Legend of Heroes: Sen no Kiseki (atau Trails of Cold Steel, kalau Anda penganut “sudah bahasa inggris kok masih pake nama jepangnya”) adalah sebuah game RPG kenamaan karya Nihon Falcom. Game ini pertama kali rilis di platform PS3 dan PS Vita pada tahun 2013 silam. Versi bahasa Inggrisnya diterjemahkan oleh XSEED dan rilis pada tahun 2015. Pada tahun 2017 silam, versi bahasa Inggris untuk PC dirilis dan didistribusikan melalui platform Steam. Selain itu, versi bahasa inggris untuk PC bagian kedua dari Sen no Kiseki juga baru saja rilis di Steam pada Februari 2018 lalu.
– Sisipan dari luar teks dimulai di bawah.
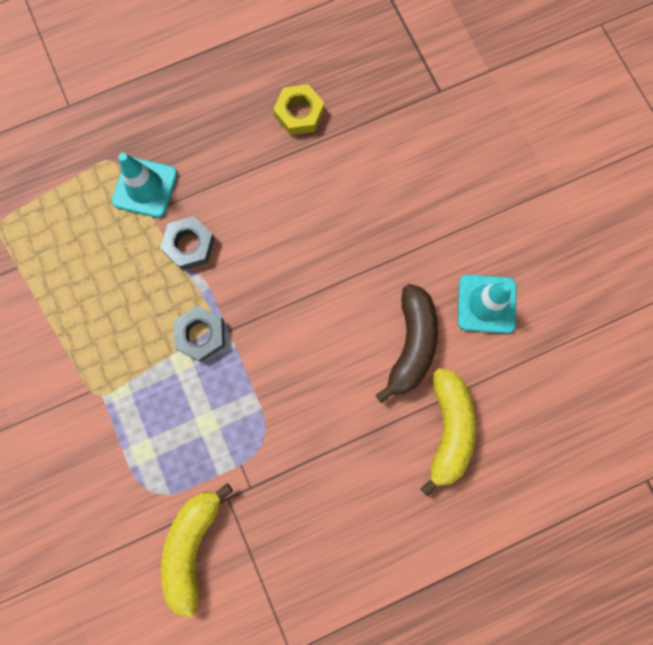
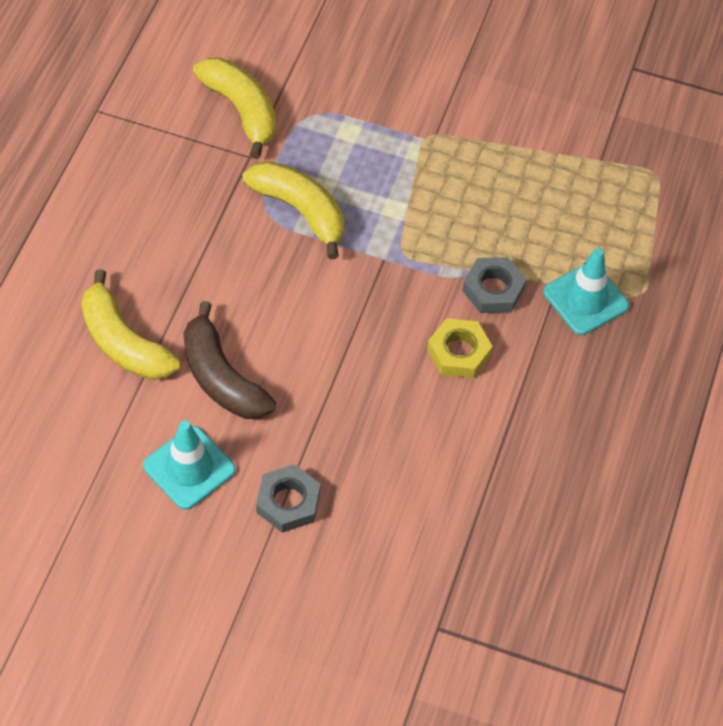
camera: 130 degrees right, 20 degrees down
(201, 335) = (402, 237): grey nut -> grey nut (288, 502)
(241, 419) = (300, 211): none -> yellow banana
(299, 113) = (539, 480): yellow nut -> yellow nut (459, 352)

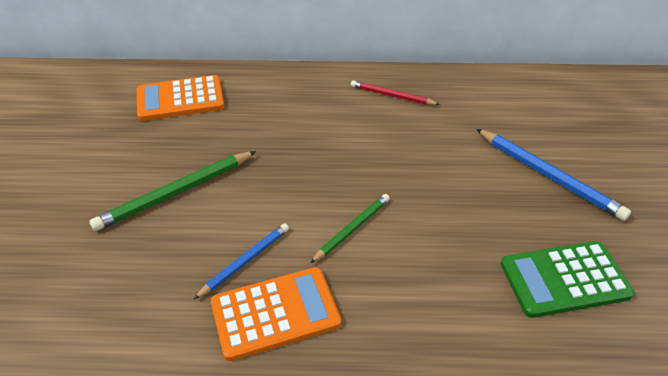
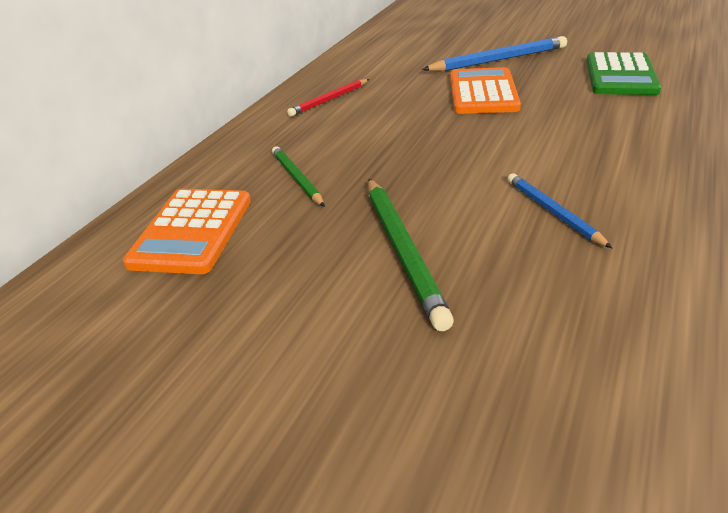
camera: 65 degrees left, 10 degrees down
(275, 313) = (638, 202): orange calculator -> orange calculator (483, 92)
(352, 229) = (527, 147): green pencil -> green pencil (297, 179)

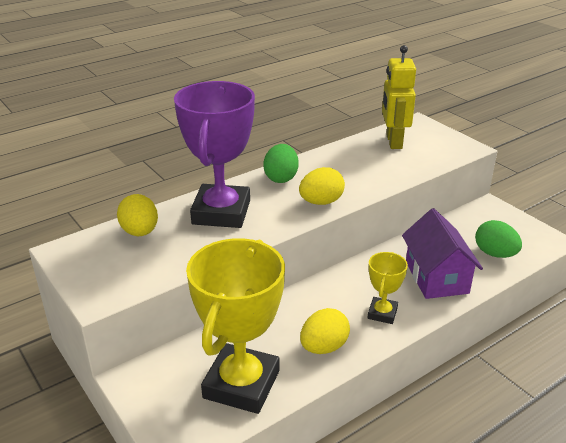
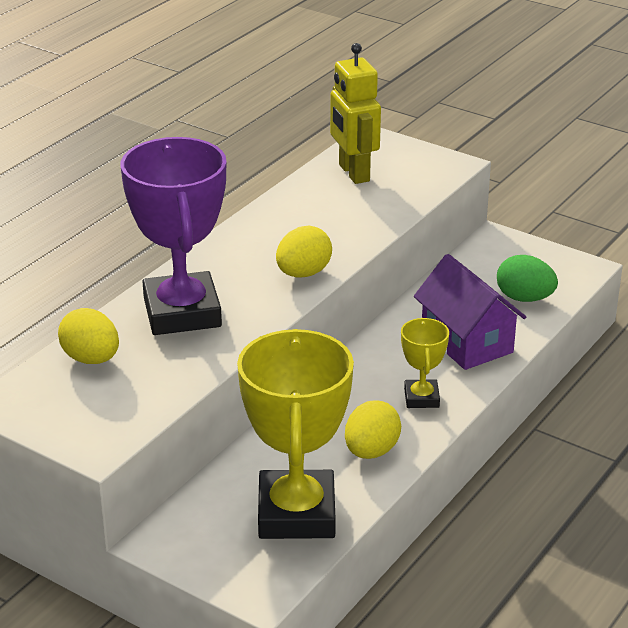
camera: 20 degrees left, 0 degrees up
(281, 178) = (232, 251): green egg -> none

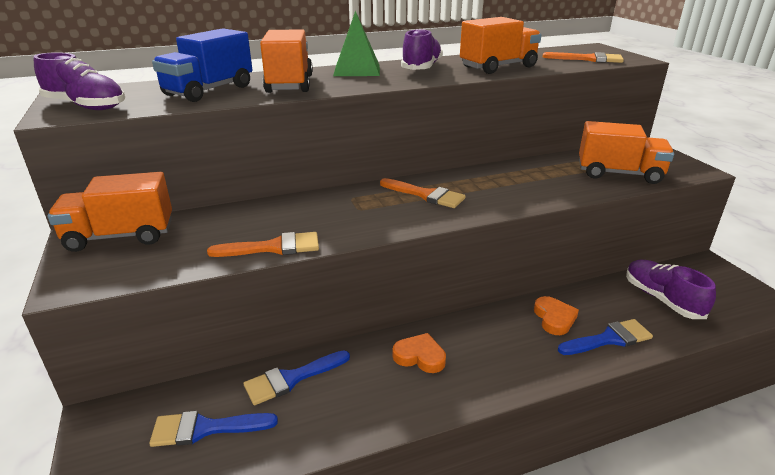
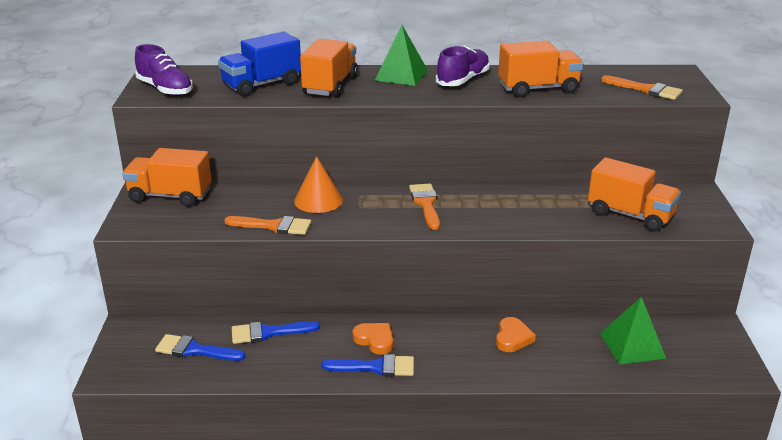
camera: 20 degrees right, 0 degrees up
(309, 210) = (318, 200): none -> orange cone
(426, 195) = (426, 204): orange brush -> orange brush turned 150 degrees counterclockwise
(609, 339) = (548, 365): blue brush -> blue brush (376, 367)
(662, 299) = (632, 345): purple shoe -> green pyramid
Cerita dari seri kesebelas Legend of Heroes kali ini menceritakan tentang petualangan Rean Schwarzer beserta teman-temannya di Class VII dari Thors Military Academy. Class VII adalah program baru dari sekolah militer kenamaan Erebonia Empire. Berbeda dengan kelas di Thors yang umumnya dibagi antara kelas bangsawan dan rakyat jelata, Class VII merupakan kelas khusus yang tidak memandang strata sosialnya. Selain itu, Class VII memiliki mata pelajaran khusus yang berupa studi lapangan di berbagai kota di Erebonia. Beserta teman-temannya, Rean melakoni kehidupannya sebagai siswa sekolah di Thors. Selain itu, Class VII juga diberikan tugas khusus yaitu menguak misteri dari Gedung sekolah lama Thors yang ternyata merupakan sebuah labirin misterius.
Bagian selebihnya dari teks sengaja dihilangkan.